Beyond direct attacks on medical facilities, war cripples healthcare systems by destroying critical infrastructure like power grids and water supply. As highlighted in the Ukraine conflict, when energy infrastructure is targeted, hospitals lose power for incubators, oxygen systems, and surgeries. This also disrupts supply chains for medicines and vaccines, forces medical staff to flee, and halts routine immunization programs, leading to the resurgence of preventable diseases in conflict zones.
2. What is the “silent casualty” of modern warfare mentioned in the article?
The “silent casualty” refers to the long-term public health crises that are often overshadowed by battlefield death tolls. This includes a massive rise in mental health issues like anxiety and depression among affected populations, maternal health complications (such as increased premature births due to stress), and the inability to treat chronic diseases like cancer when patients are displaced or treatment centers are destroyed. In Kashmir, for example, cancer deaths now far outnumber conflict-related fatalities annually.
3. How do conflicts like the one between Afghanistan and Pakistan impact children specifically?
Children are disproportionately affected by conflicts through the disruption of essential services. The article notes that cross-border hostilities have closed schools, interrupting education, and damaged nutrition service delivery sites. This exposes children to heightened risks of malnutrition, disease, violence, and exploitation.
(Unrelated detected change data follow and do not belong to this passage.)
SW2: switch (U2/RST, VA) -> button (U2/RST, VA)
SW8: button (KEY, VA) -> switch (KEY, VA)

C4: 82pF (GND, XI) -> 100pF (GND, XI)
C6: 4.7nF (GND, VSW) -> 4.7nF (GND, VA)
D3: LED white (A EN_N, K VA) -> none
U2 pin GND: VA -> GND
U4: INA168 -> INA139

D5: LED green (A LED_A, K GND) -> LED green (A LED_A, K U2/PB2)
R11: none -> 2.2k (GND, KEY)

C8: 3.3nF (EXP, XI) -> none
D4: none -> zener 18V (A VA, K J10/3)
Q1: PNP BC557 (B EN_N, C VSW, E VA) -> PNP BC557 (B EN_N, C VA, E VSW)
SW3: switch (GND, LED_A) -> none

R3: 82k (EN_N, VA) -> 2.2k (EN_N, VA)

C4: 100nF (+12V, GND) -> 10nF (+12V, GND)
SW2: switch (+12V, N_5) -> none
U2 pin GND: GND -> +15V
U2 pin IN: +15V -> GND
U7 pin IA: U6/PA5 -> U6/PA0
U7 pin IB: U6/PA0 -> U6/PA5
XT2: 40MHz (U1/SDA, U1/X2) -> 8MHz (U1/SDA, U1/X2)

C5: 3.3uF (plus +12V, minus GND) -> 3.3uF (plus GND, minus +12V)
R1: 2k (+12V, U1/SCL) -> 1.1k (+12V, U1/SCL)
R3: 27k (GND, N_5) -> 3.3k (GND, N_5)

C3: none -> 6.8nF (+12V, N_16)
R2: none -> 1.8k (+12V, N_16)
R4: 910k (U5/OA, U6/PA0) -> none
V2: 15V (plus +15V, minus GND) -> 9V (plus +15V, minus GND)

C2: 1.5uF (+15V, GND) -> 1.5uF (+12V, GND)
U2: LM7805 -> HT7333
Displacement camps, which provided stability, are being evacuated, forcing children back into dangerous and unstable environments.
4. What is the “funding gap,” and how does it worsen health crises?
The “funding gap” refers to the significant shortfall between the humanitarian aid required by the UN and other agencies and the actual donations received from the international community. For instance, Ukraine’s 2026 response plan was only 14% funded. This means aid organizations cannot repair damaged hospitals, supply medicines, or support mental health programs. The article warns that women-led organizations—key to community health support—”may not survive beyond six months” due to these funding cuts.
5. How does India’s situation in Kashmir relate to the global health impacts of war?
India serves as a critical case study of how conflict affects health even in regions not currently engaged in international war. In Kashmir, the health system is overwhelmed by a continuous “silent crisis” of cancer, which claims far more lives annually than militancy. The article highlights a key lesson for India: there is a systemic gap in early detection and treatment. Families are often forced into poverty selling assets to seek care elsewhere, proving that the biggest battles are often unseen health crises rather than episodic violence.